Keywords: child abuse, crime prevention, risk management, social welfare policy, child sexual abuse
Introduction
There have been societal concerns about the maltreatment of children throughout history, but the degree of concern and whether threats are perceived to arise from within the family or externally, have varied over time. Understandings of child abuse and neglect are bounded by normative assumptions about children and childrearing, the role of the family, and the role of the state (Fox Harding 1991). Consequently, definitions of child abuse, child protection laws, and criminal justice responses to child abuse vary according to social context. They reflect community opinion and values and expert opinion from child protection professionals, as well as research. These different views on child maltreatment influence how much policy attention is directed towards controlling individuals perceived to be deviant, or improving the conditions of family life. In most western democracies, government policy has tended to swing between these two, which is characterised in child protection literature as 'child rescue' versus 'family support' approaches to protecting children from abuse and neglect (Whittaker 1991).
Child-related criminal history screening is a relatively new mechanism aimed at protecting children. In Australia, each state and territory has legislation or an administrative regime for undertaking child-related criminal history checks. The checks are asserted as a means to prevent people who pose a risk to children's safety from working or volunteering in child-related settings by making it 'as difficult as possible for unsuitable people to gain access to children who come into contact with organisations' (Irenyi et al. 2006: 16). These schemes provide guidelines for decisions about who or what constitutes a threat to children's safety, and how those threats or risks should be managed. In general, they involve requiring every person who wishes to work or volunteer in a child-related organisation to authorise a government agency to check his or her criminal history and have an approval notice issued; for example, Commission for Children and Young People and Child Guardian Act 2000 (Qld); Children's Protection Act 1993 (SA). If a person is assessed as a potential risk, approval to work or volunteer with children may be declined. In Australia, child-related criminal history checks were introduced from 2000 and since then have expanded largely without question.

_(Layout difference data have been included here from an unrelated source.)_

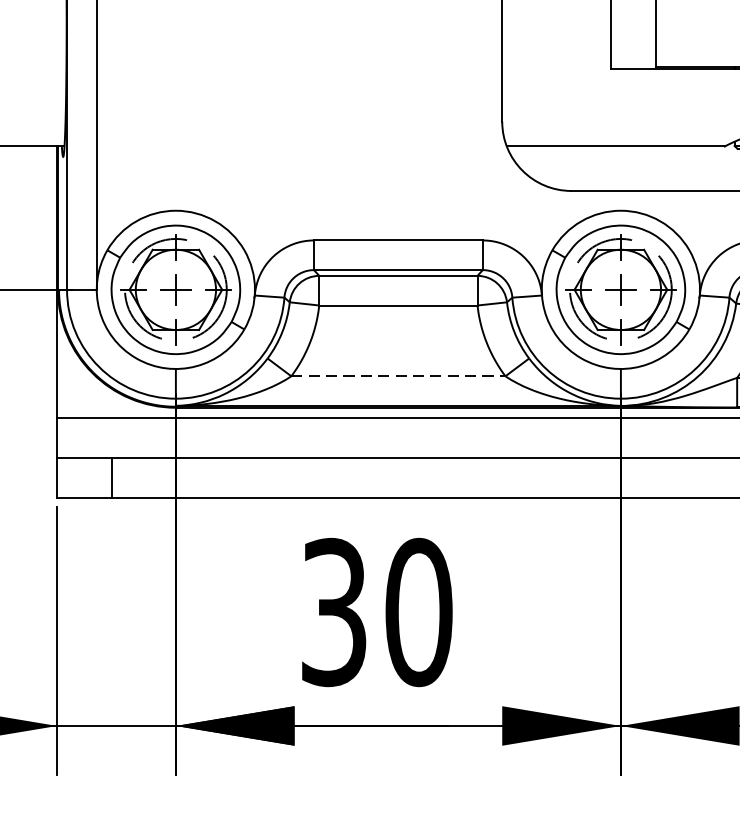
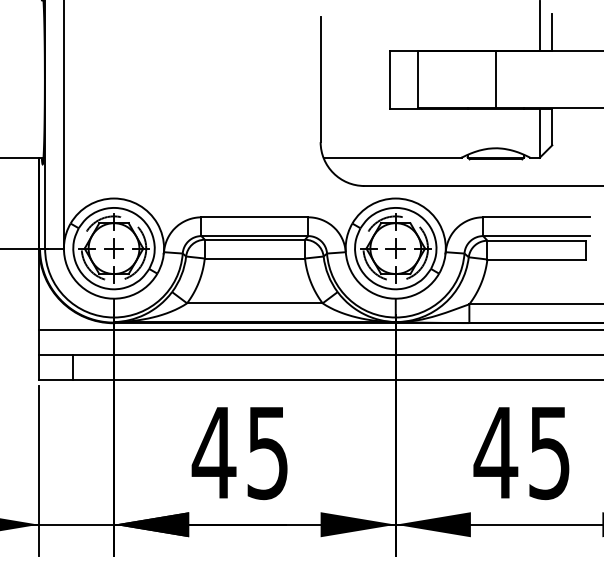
line: (397, 376) -> (254, 303), dashed -> solid
text: (375, 611) -> (240, 452), 30 -> 45

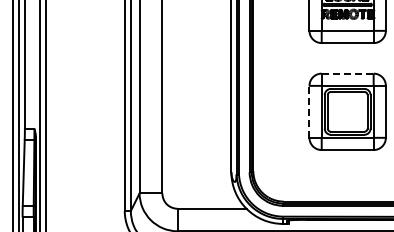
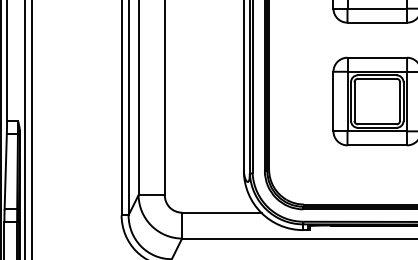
line: (347, 73) -> (377, 57), dashed -> solid
line: (309, 111) -> (333, 101), dashed -> solid

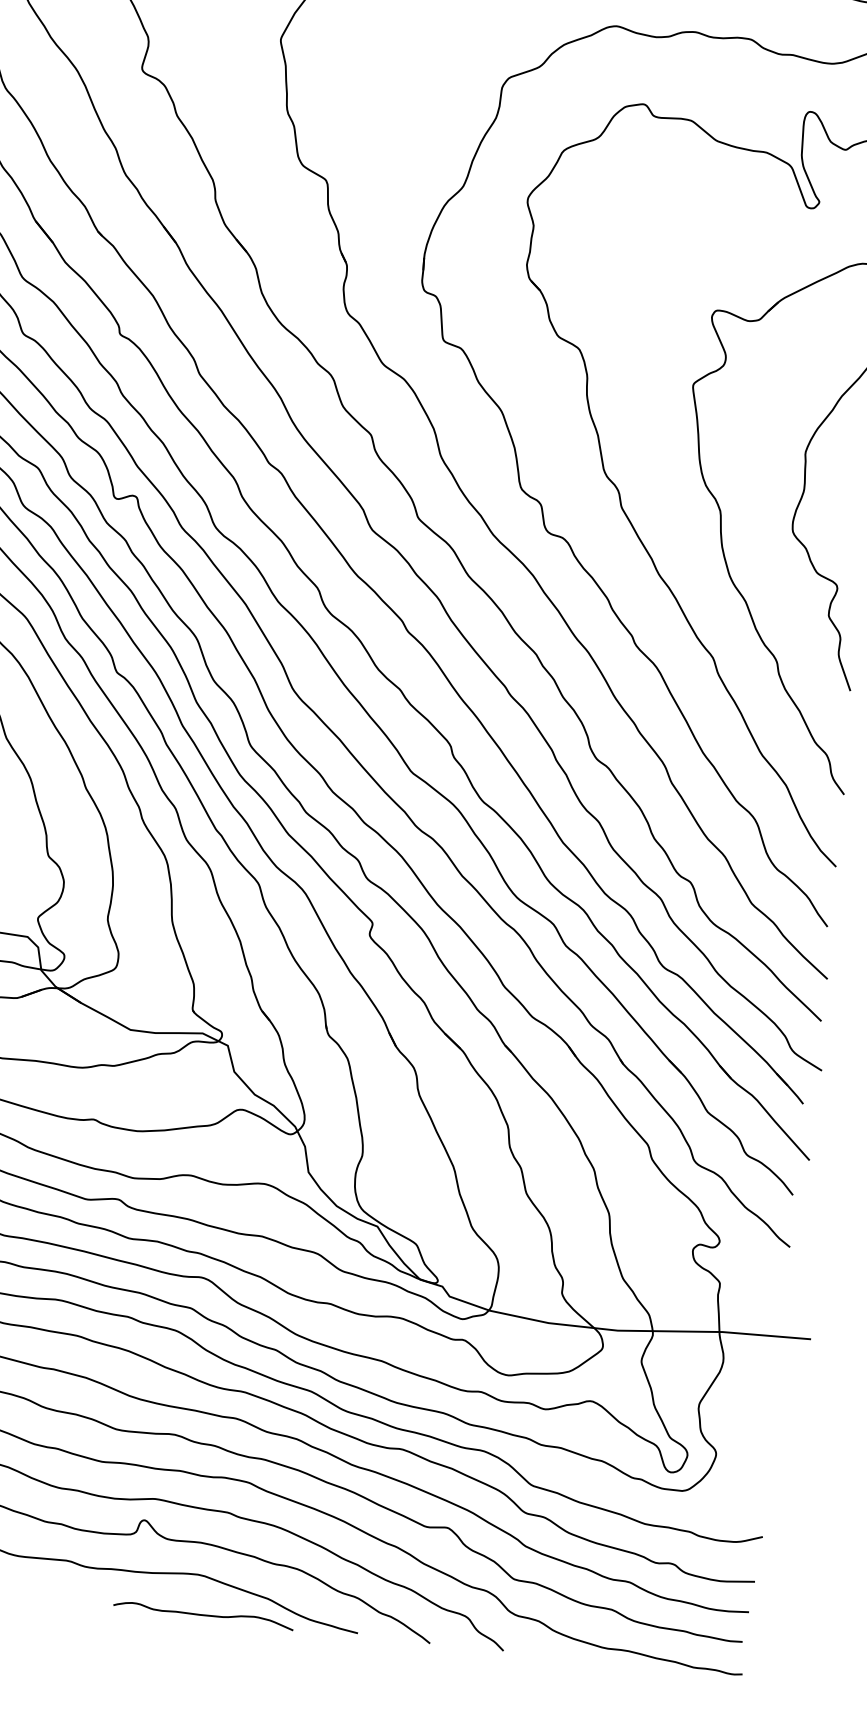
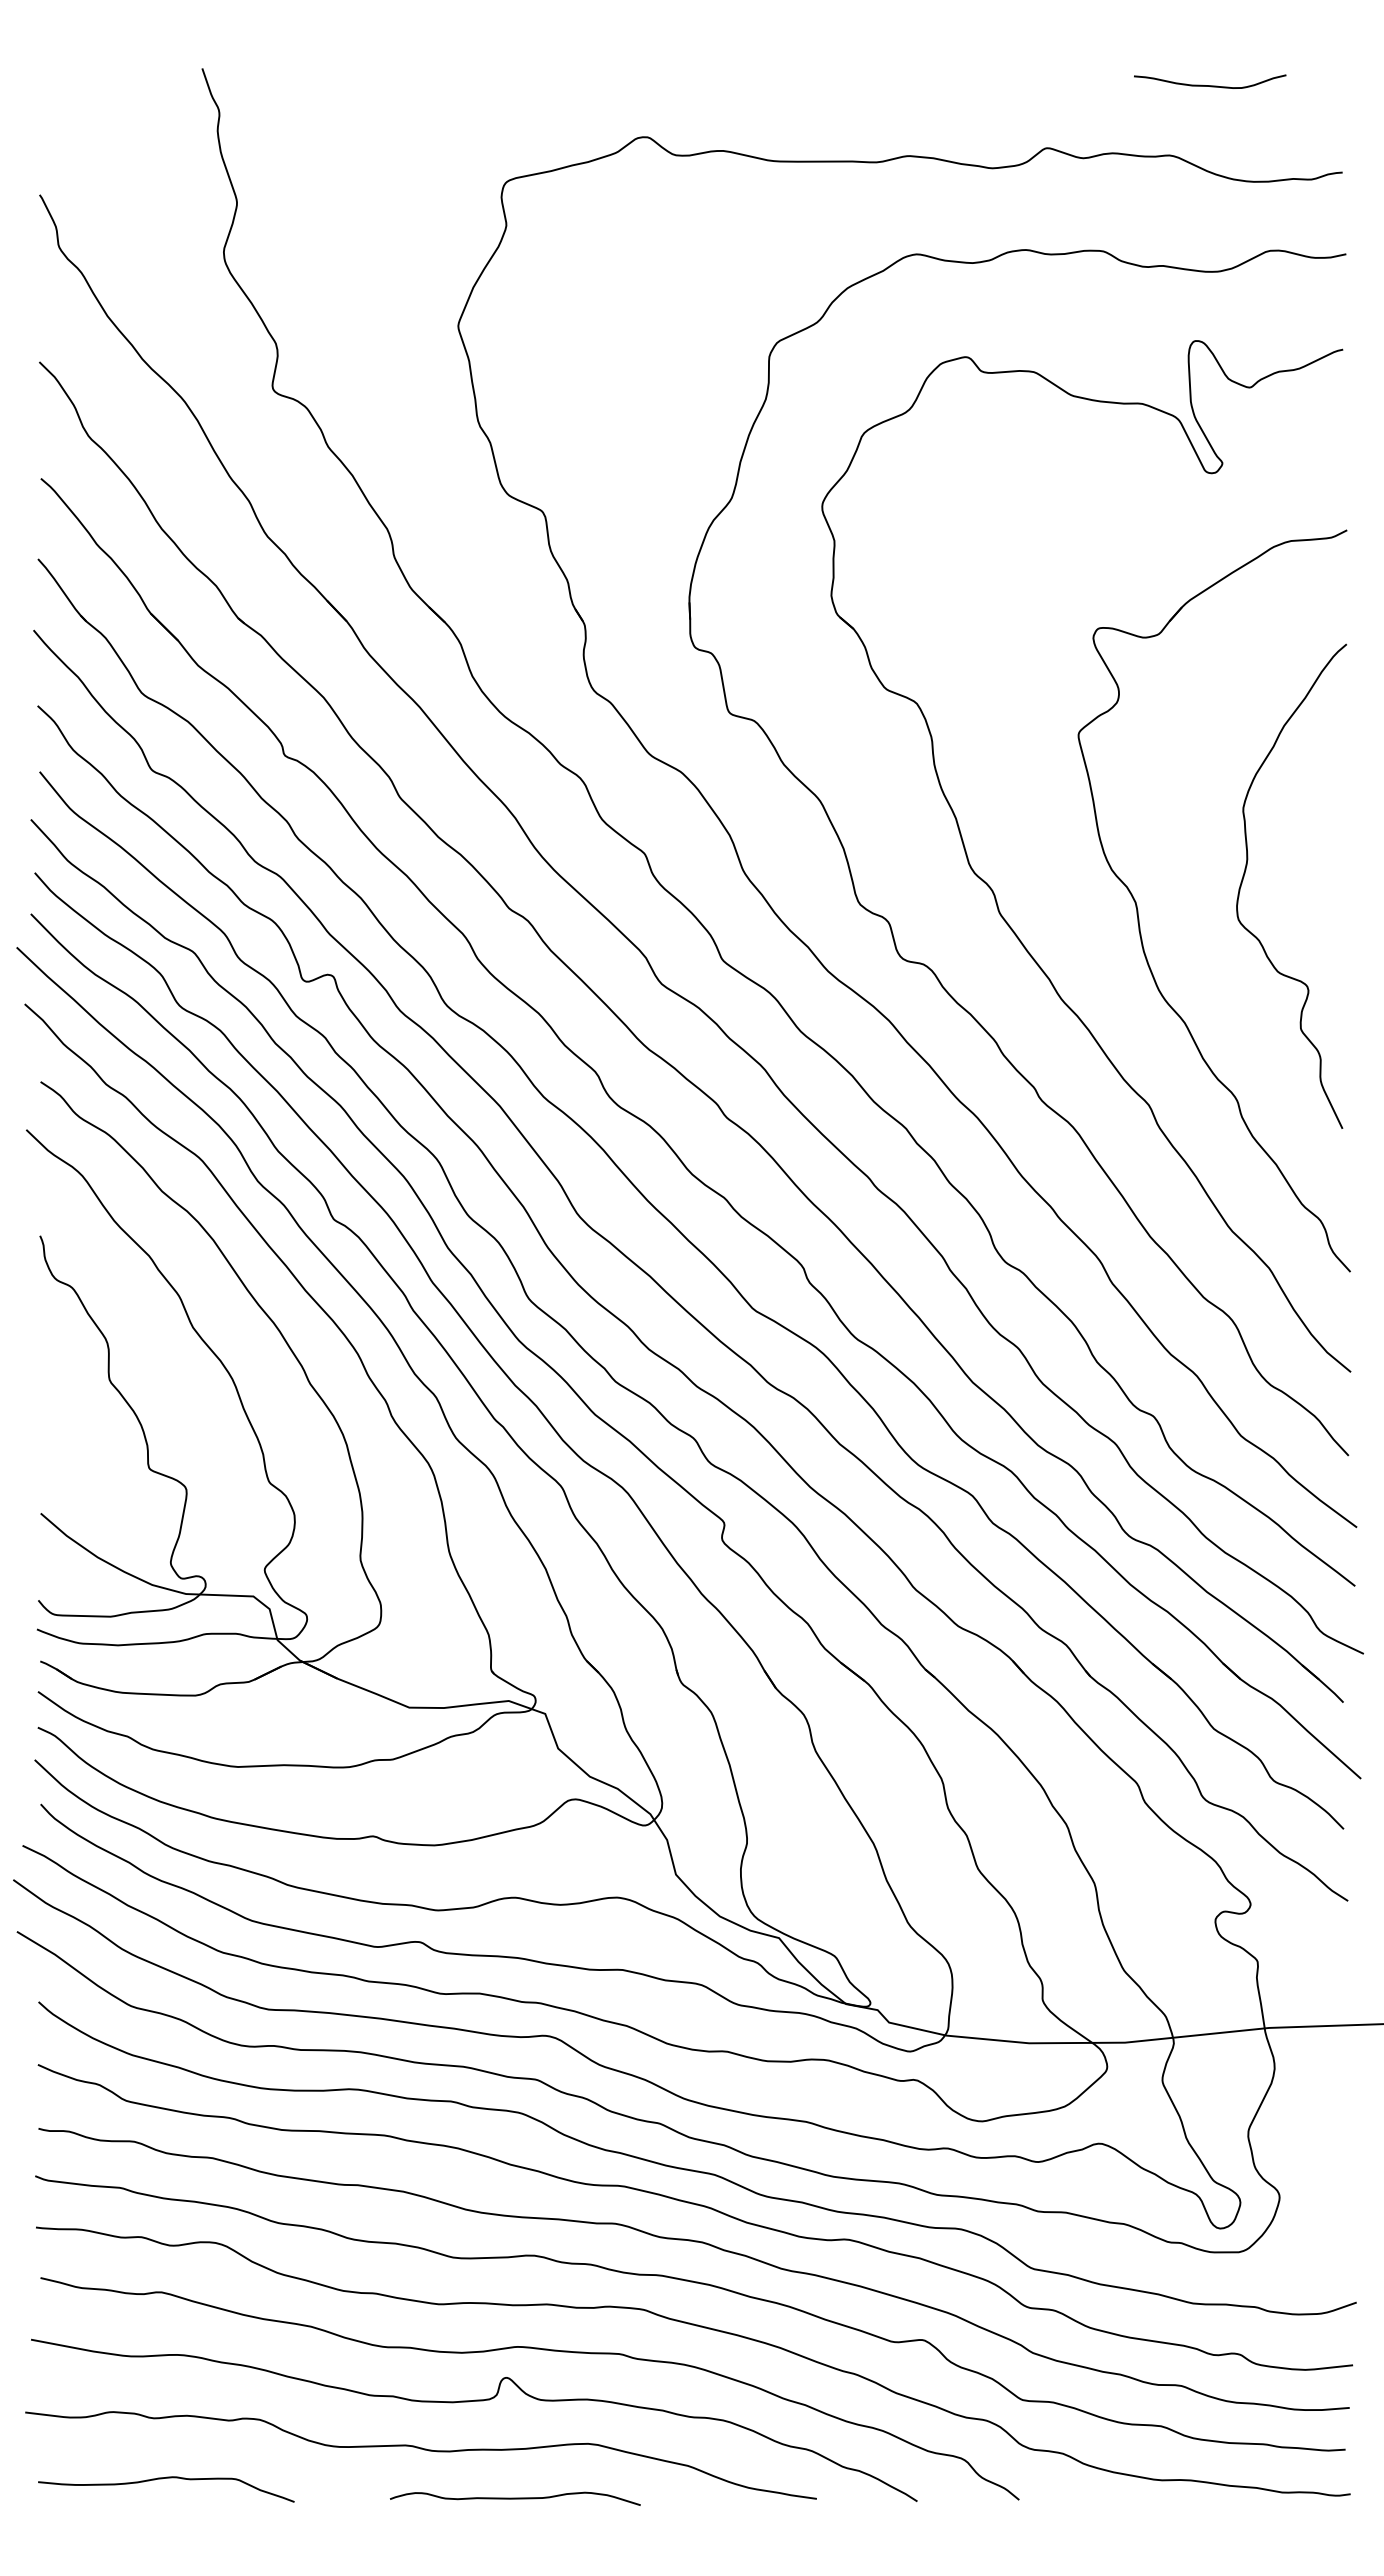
curve: (203, 1615) -> (515, 2498), moved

There has been an increase in the formality, complexity, intensity and specialisation of regulation to improve government service delivery over the past two decades (Hood et al. 1998). Terms such as the 'regulatory state' (Hoggett 1996) and the 'audit society' (Power 1997) have been used to conceptualise this growth, which is linked to neoliberal forms of governance that have placed 'the lessening of risk, not the meeting of need' at the centre of social policy (Culpitt 1999: 35). Decreasing trust in government, business, and the professions has led to greater demands for accountability. The information-gathering, measuring, checking, and reporting processes of regulation are intended to provide assurance that government is properly managing risk. Regulation is taken to be good, regulators themselves are not exposed to systematic scrutiny, and the costs of regulation are assumed to be worthwhile (Hood et al. 1998). But it has been argued that the institutionalisation of various forms of audit is mostly about producing reassurance, and diverts resources from practices that would yield useful organisational intelligence (Power 1997). Empirical research on regulatory regimes has revealed a set of common problems: ritualistic compliance, which can occur if formal audit practices are separated from substantive organisational processes, leading to mechanistic compliance--'ticking the boxes'--that hides underlying problems of policy or administrative failure; regulatory capture, whereby regulators are unable or unwilling to take action if standards are not met; performance ambiguity, which arises when 'good' standards cannot be clearly established; and data problems, whereby there is difficulty in measuring compliance due to adequate data being unavailable, even when performance standards are clear (Ashworth et al. 2002).
Recognising that there are costs to over-regulation, but cautioning that regulation has grown because less formal systems of control have failed or weakened, it has been argued that rather than decreasing regulation, regulatory mechanisms need to be more 'responsive', co-ordinated with other quality and accountability mechanisms, and tailored to context (Ayres & Braithwaite 1992; Hood et al. 1998). Regulation should be practical, and a diversity of regulatory strategies is required. This would involve less reliance on the 'search every suitcase' strategy, instead moving to more self-regulatory models, including random checking methods to decrease bureaucratic routines but maintain the overall regulatory effect. Regulation can be expensive, involving both the direct costs of funding and staffing regulatory bodies, and the indirect or compliance costs for the entities that must comply with standards and demonstrate they have complied (Hood et al. 1998). These theoretical understandings and empirical findings on government regulation provide a framework for a critical analysis of criminal history checking for child-related organisations in Australia.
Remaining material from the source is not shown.